Developmental sequence and intracellular sites of synthesis of three structural protein antigens of influenza A2 virus.

Specific antisera for hemagglutinin (HA) and neuraminidase antigens of influenza A(2) virus (A(2)E) were produced through the segregation of the two proteins in reciprocal viral recombinants of A(2)E and A(0)e viruses. Gamma globulin fractions of these specific antisera and of antiserum specific for the nucleoprotein (NP) antigen of A(0)e virus were conjugated with fluorescein isothiocyanate and employed to follow the synthesis of the three structural proteins in clone 1-5C-4 human aneuploid cells, with parallel measurement of serological and biological activity of the antigens by other techniques.
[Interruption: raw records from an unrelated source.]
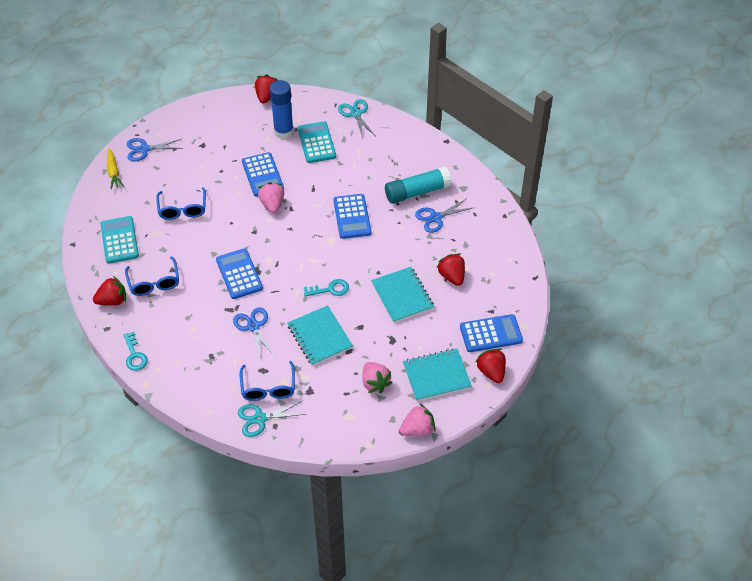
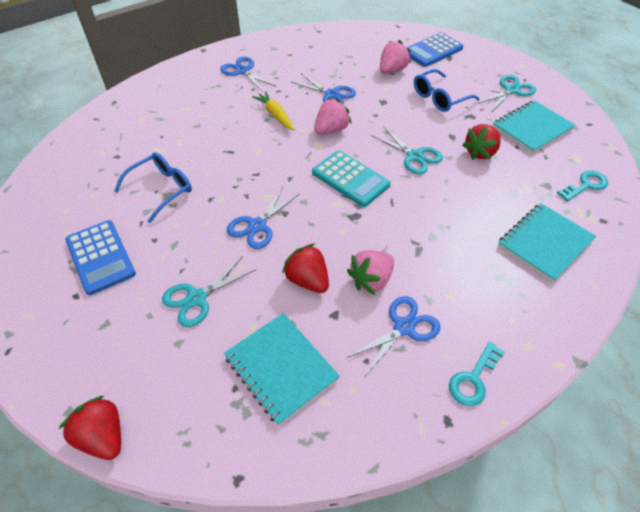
blue calculator: 4 -> 2
blue glasses: 3 -> 2
blue glue stick: 1 -> 0
blue scissors: 3 -> 4
red strawberry: 4 -> 3
turquoise calculator: 2 -> 1
turquoise glue stick: 1 -> 0
turquoise scissors: 2 -> 3

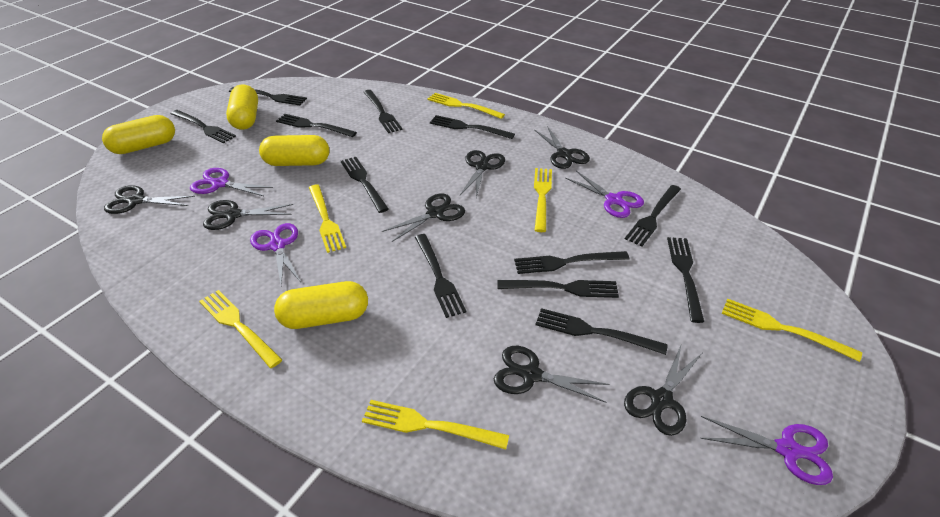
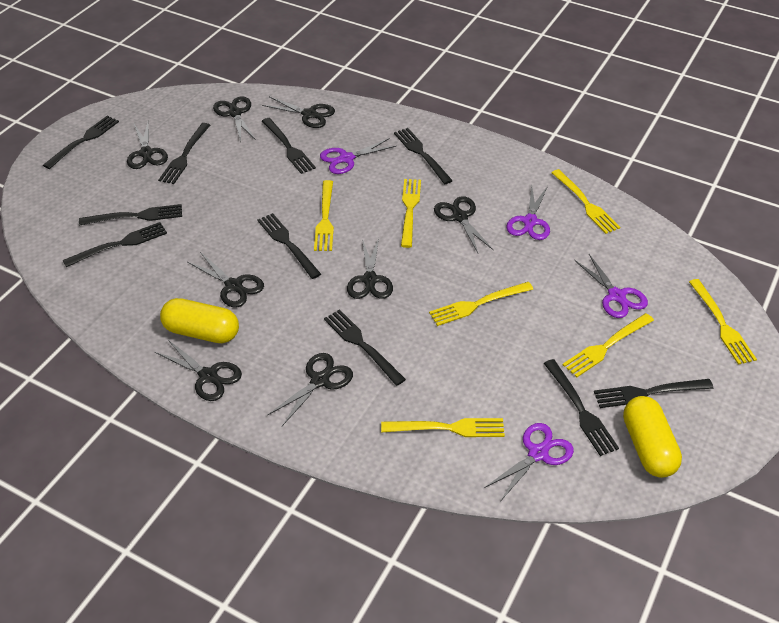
black fork: 12 -> 10
black scissors: 7 -> 8
yellow capsule: 4 -> 2
yellow fork: 6 -> 7

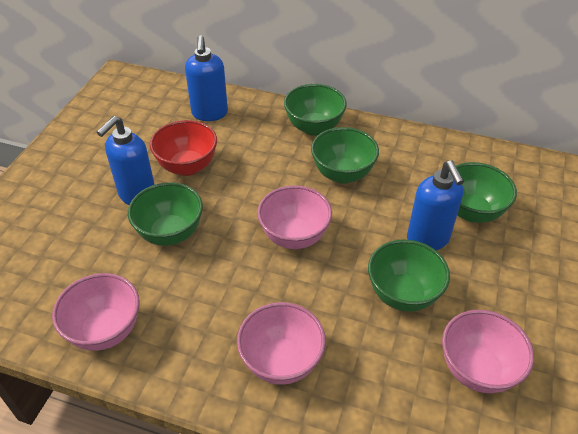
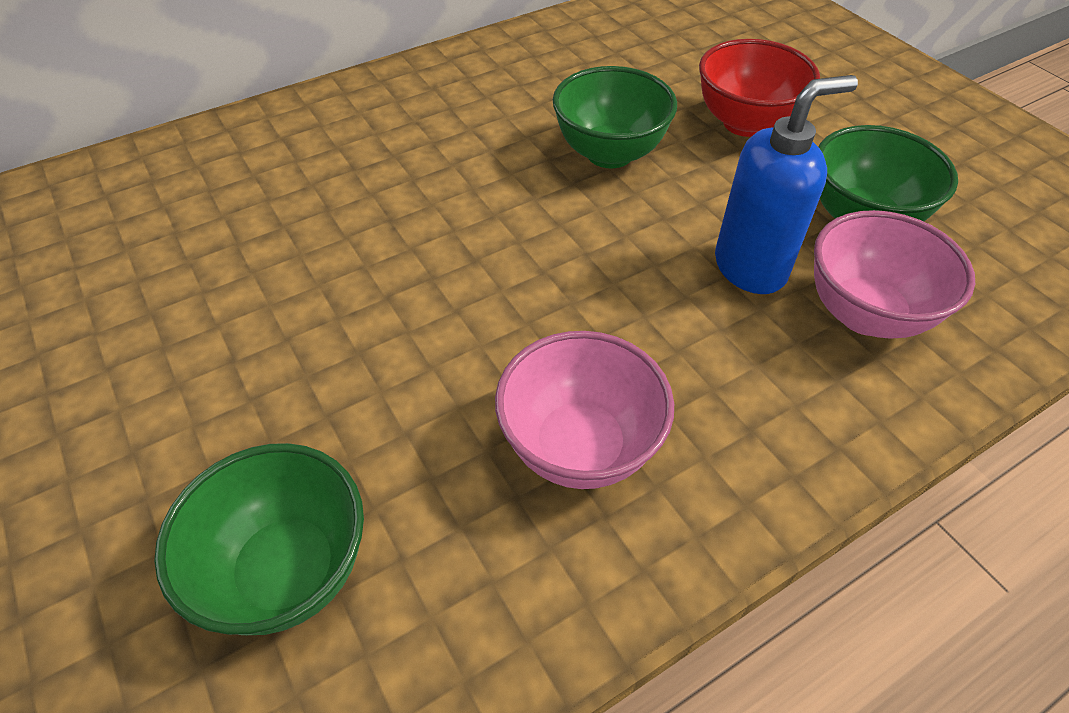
blue soap dispenser: 3 -> 1
green bowl: 5 -> 3
pink bowl: 4 -> 2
In this system, NP antigen appeared first (at 3 hr) in the cell nucleus, whereas HA and neuraminidase appeared coincidentally, at 4 hr after infection, in the cytoplasm. The initial detectability of biological or complement-fixing activity of the proteins coincided with their demonstrability as stainable antigens. Late in infection, all three antigens were detected at the cell surface. Antibody specific for HA partially blocked the intracellular staining of neuraminidase and inhibited the enzymatic activity of both extracted and intact extracellular virus. These observations suggest the close intracytoplasmic proximity of the two envelope antigens and perhaps their initial association in a larger protein.